# Hey all! New TT Owner



## Cossi3see

Hey all,
I’m a new TT MK1 180 owner and loving it, however I have a few questions.

first off!
When I start the car after it’s been off for a few hours, it makes a terrible screech for about 60 seconds while it’s “high idling” then goes off once up once the revs drop.

Secondly,
How awkward is it to change the dash lights as most of mine are out, all the white background lights work but the red dials (stalk) for fuel/temp and tacho are out.


Last question,

Where can I find the keys to remove my original stereo, purely so I can change out my drivers side heated seat switch? I’ve read that it could be a switch issue so worth a try before buying a new heating element/seat 

thanks all in advance! Can’t wait to get my new TT polished and get the paint back to a clean finish


----------



## YELLOW_TT

Welcome try your questions in the mk1 section


----------



## Hoggy

Hi Cossi, Welcome to the TTF & MK1 ownership.
The screech after a cold start will be the alternator drive belt slipping.
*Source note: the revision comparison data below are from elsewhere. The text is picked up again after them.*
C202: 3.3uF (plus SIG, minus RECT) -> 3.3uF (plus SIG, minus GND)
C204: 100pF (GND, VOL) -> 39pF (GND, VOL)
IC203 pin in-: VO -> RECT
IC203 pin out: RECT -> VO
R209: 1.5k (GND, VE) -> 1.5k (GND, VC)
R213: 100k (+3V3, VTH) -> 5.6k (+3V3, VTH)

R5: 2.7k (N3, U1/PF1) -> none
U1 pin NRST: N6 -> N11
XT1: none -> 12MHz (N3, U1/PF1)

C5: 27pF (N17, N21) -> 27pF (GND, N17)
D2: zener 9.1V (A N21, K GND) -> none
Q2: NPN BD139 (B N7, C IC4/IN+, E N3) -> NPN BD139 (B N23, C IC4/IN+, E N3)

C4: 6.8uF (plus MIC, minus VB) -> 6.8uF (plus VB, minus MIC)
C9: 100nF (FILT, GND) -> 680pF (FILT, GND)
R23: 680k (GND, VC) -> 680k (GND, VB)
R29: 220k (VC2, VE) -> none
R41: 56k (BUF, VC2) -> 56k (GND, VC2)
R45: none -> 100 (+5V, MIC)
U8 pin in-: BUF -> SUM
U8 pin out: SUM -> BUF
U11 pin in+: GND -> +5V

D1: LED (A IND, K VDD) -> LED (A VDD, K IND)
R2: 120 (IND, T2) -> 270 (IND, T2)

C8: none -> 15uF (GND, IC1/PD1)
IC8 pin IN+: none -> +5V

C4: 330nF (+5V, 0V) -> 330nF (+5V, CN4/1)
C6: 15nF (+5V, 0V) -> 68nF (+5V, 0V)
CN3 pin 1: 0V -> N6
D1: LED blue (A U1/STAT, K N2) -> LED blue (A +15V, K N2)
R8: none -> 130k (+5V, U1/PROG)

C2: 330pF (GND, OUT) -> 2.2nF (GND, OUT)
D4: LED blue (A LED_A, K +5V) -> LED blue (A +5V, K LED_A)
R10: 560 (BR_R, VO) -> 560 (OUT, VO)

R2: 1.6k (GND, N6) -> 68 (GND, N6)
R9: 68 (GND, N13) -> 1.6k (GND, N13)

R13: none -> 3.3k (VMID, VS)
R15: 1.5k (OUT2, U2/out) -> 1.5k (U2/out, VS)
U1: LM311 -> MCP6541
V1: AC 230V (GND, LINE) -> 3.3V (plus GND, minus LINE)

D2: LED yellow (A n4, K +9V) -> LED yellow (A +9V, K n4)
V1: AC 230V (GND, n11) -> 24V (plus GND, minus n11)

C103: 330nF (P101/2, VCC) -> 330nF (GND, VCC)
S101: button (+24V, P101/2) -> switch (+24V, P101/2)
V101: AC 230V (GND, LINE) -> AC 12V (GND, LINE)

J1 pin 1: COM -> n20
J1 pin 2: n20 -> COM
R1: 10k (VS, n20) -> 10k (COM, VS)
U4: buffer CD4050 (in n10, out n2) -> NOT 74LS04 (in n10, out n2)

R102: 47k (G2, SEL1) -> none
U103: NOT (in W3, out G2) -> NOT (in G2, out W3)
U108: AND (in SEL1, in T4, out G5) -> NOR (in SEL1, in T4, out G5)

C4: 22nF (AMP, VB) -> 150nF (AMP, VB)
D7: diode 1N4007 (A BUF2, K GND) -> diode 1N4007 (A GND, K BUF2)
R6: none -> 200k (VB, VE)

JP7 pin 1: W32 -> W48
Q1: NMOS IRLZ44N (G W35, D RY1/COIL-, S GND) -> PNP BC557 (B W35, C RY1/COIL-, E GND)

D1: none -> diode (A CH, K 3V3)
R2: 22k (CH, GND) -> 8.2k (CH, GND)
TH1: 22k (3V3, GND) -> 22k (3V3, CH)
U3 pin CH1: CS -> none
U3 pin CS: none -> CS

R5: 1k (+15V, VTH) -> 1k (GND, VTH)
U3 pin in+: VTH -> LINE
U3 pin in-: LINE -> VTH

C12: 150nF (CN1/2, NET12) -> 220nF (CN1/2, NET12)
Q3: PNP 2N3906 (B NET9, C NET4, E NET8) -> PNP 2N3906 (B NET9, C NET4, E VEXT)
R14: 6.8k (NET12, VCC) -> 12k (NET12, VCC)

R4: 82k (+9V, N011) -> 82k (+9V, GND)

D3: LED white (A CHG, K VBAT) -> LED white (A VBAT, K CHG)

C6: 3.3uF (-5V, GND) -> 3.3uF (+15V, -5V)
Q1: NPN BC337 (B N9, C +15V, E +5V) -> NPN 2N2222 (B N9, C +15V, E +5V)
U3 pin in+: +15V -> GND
Replace the belt & the spring tensioner.
The dash "lights" are SMDs so not easy to replace.
Radio keys for the TT are avail on Ebay etc.
I will move your post into the MK1 section you should get more replies
Hoggy.


----------



## Jay225

Welcome and all the best,,,,
hope she’s a good un,,,


----------



## Mozz

Welcome Welcome


----------



## StuartDB

I would check the tensioner and the alternator pulley, before paying out extra money, I have never changed a tensioner, but did need to change an alternator pulley which had a similar sound to a slipping belt.


----------



## silverbug

I once had an intermittent screeching noise on an A4 TDI engine that I traced to the alternator freewheel pulley, replacing it cured the noise.
The OE ones are INA brand and only cost about £20 although you need a special splined tool to remove the freewheel pulley from the end of the alternator shaft.
When doing the cam belt last year on my A3 TDI I had to replace the auxiliary belt tensioner (again the OE ones are INA and it’s the same item as used on the 8N TT) because the part with the roller that pressed on the belt was really rough, the bearings had begun to go.
I didn’t have any noticeable noise coming from the tensioner though.


----------



## joelonghair

Sorry to ressurect this thread but it sounds like I have the same issue - a screech for 5-10 seconds on start. Is this something a novice could have a go at? Reasonably handy but used to bikes not cars.

Cheers!


----------